In an embodiment, the substrate 101 can be formed from Si. In other
embodiments, the substrate can be formed from other material. In an
embodiment, the polarization stack 113 can be formed from an InAlN,
AlGaN or InAlGaN layer and an AlN under-layer and an optional
insulator cap (options include CN, BN, SiN etc). In other
embodiments, the polarization stack 113 can be formed from other
materials. In an embodiment the AlN layer 103 can have a thickness
of 170 nm. In other embodiments, the AlN layer 103 can have other
thicknesses. In an embodiment, the AlGaN layer 105 can have a
thickness of 150 nm. In other embodiments, the AlGaN layer 105 can
have other thicknesses. In an embodiment, the AlGaN layer 107 can
have a thickness of 250 nm. In other embodiments, the AlGaN layer
107 can have other thicknesses. In an embodiment, the AlGaN layer
109 can have a thickness of 300nm. In other embodiments, the AlGaN
layer 109 can have other thicknesses. In an embodiment, the GaN
layer 111 can have a thickness of 1 um. In other embodiments, the
GaN layer 111 can have other thicknesses. FIGS. 1B and 1C
illustrate the manner in which relaxed buffer layers that address
TDD and undulations that can impede downstream processing are
provided.
[0020] FIG. 1B shows an HEMT structure 100B that includes a buffer
stack according to an embodiment. The HEMT structure 100B includes
in addition to the structures shown in FIG. 1A, tensile layer 115.
Referring to FIG. 1B, tensile layer 115 is formed in the GaN layer
111. In an embodiment, the tensile layer 115 can be formed from
AlGaN with Al compositions greater than 25 atomic % of the group
III atoms, AlN, SiN, or BN. In other embodiments, the tensile layer
115 can be formed from other material. FIG. 1C shows an HEMT
structure 100C that includes a buffer stack according to another
embodiment. The HEMT structure 100C includes in addition to the
structures shown in FIG. 1A, tensile layers 115a and 115b.
Referring to FIG. 1C, tensile layer 115a and tensile layer 115b are
formed in the GaN layer 111. In an embodiment, the tensile layer
115a and the tensile layer 115b can be formed from AlN, SiN, or BN.

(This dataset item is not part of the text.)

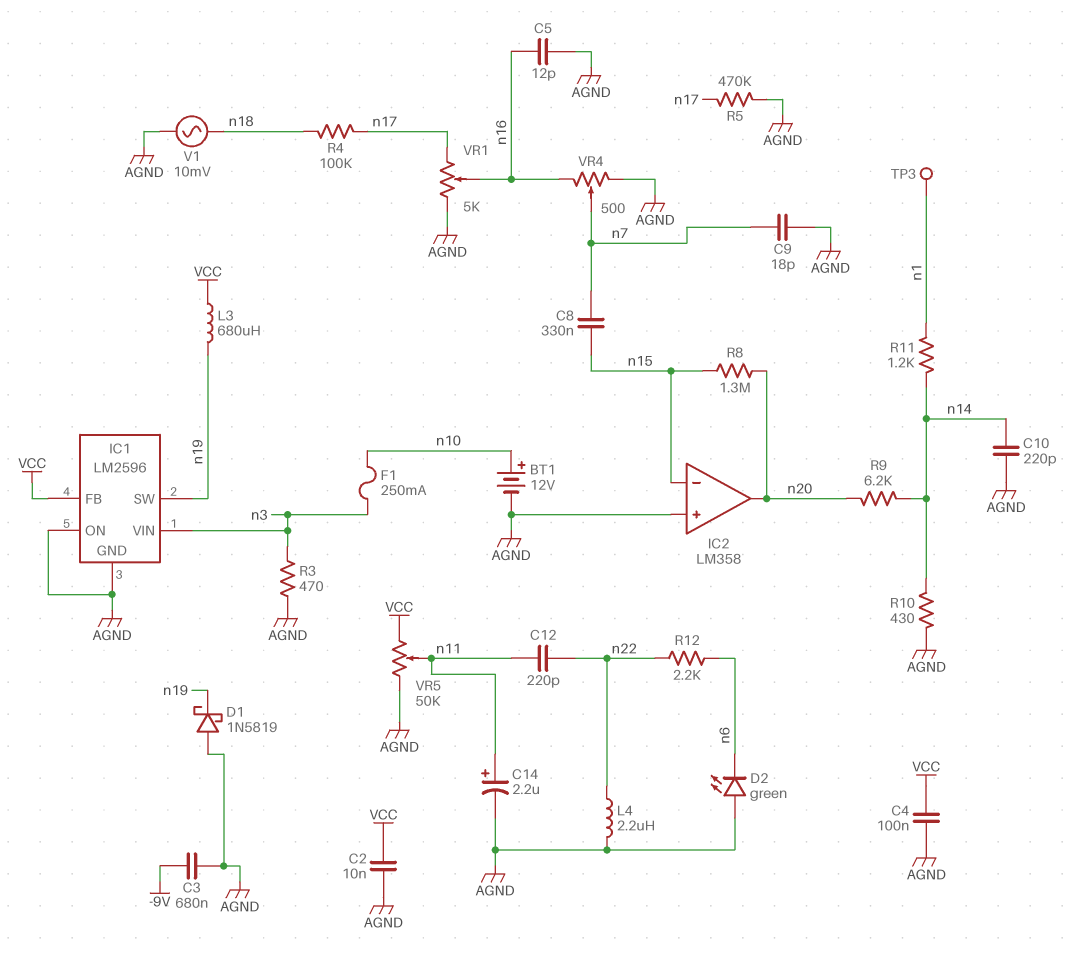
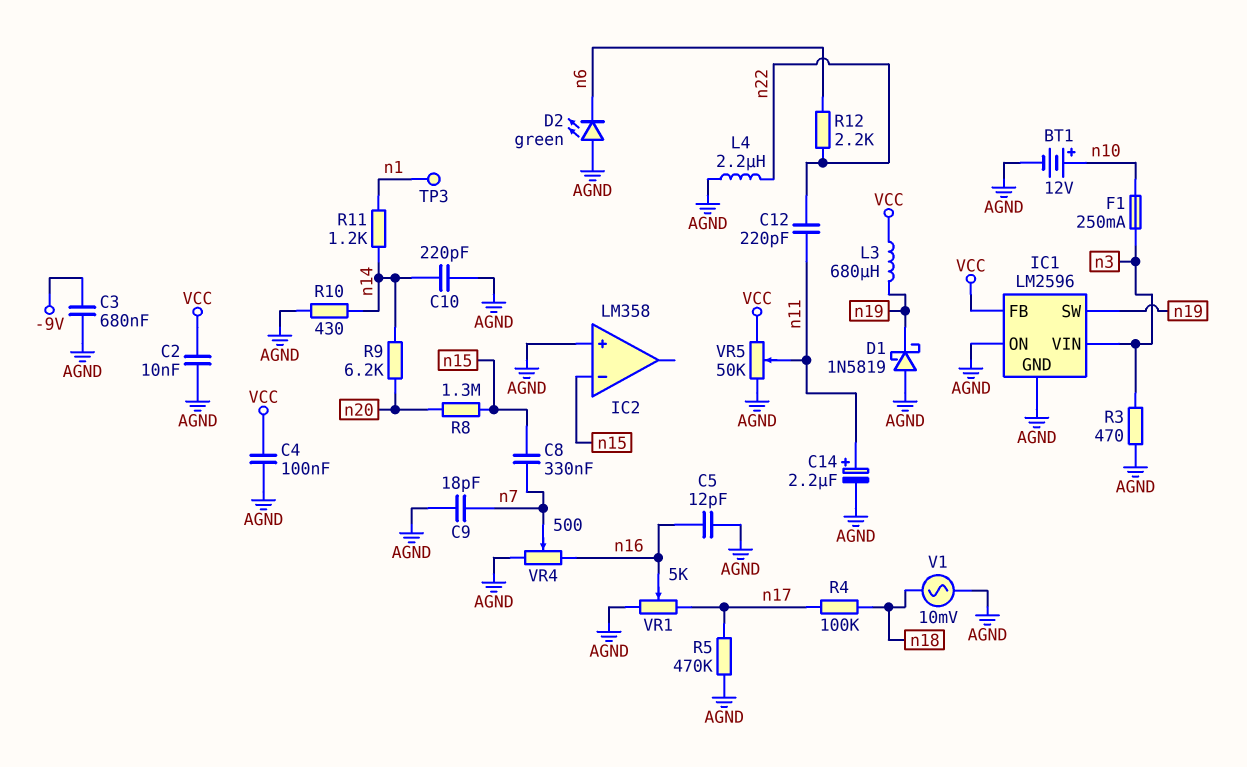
IC2 pin out: n20 -> none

In other embodiments, the tensile layer 115a and the tensile layer
115b can be formed from other material.
[0021] In FIGS. 1B and 1C, the HEMT structures 100B and 100C
include relaxed buffer structures that include surface smoothing
features and that are formed on a Si substrate. The HEMT structures
100B and 100C include components that address the problem of Group
III nitride transistors that are fabricated on a Si substrate that
require an elaborate and thick buffer layer to reduce threading
dislocation density (TDD) and to control stress and wafer bow. In
the FIG. 1B embodiment, because the GaN layer is compressive and
can grow with undulations that impede downstream processing, a
single tensile layer 115 can be formed in the GaN layer near the
top of the GaN layer to assist in smoothing out the surface layer.
In the FIG. 1C embodiment, alternating tensile layers 115a and 115b
can be formed in the GaN layer near the top of the GaN layer to
assist in smoothing out the surface layer. In other embodiments,
more than two tensile layers can be used. In an embodiment, the
tensile layers improve planarity of the surface of the GaN layer
in-situ. In an embodiment, the tensile layers can undergo
passivation doping using iron or C. In other embodiments, the
tensile layers can undergo passivation doping using other
materials. In an embodiment, an approximately 20 nm polarization
layer can be formed on the GaN layer. In other embodiments, a
polarization layer having other thicknesses can be formed on the
GaN layer. In an embodiment, the maximum and minimum roughness in a
100 um line can improve from 40 nm to 10 nm. In other embodiments,
other improvements in maximum and minimum roughness can be made. In
an embodiment, various configurations and material makeup of the
tensile layers near the top region of the GaN layer can be used. In
an embodiment, AlN, SiN, or BN in any combination can be used. In
other embodiments, materials other than AlN, SiN or BN in suitable
combinations can be used. In an embodiment, the thick GaN layer can
be replaced with a thick AlGaN layer and a thin GaN layer at top.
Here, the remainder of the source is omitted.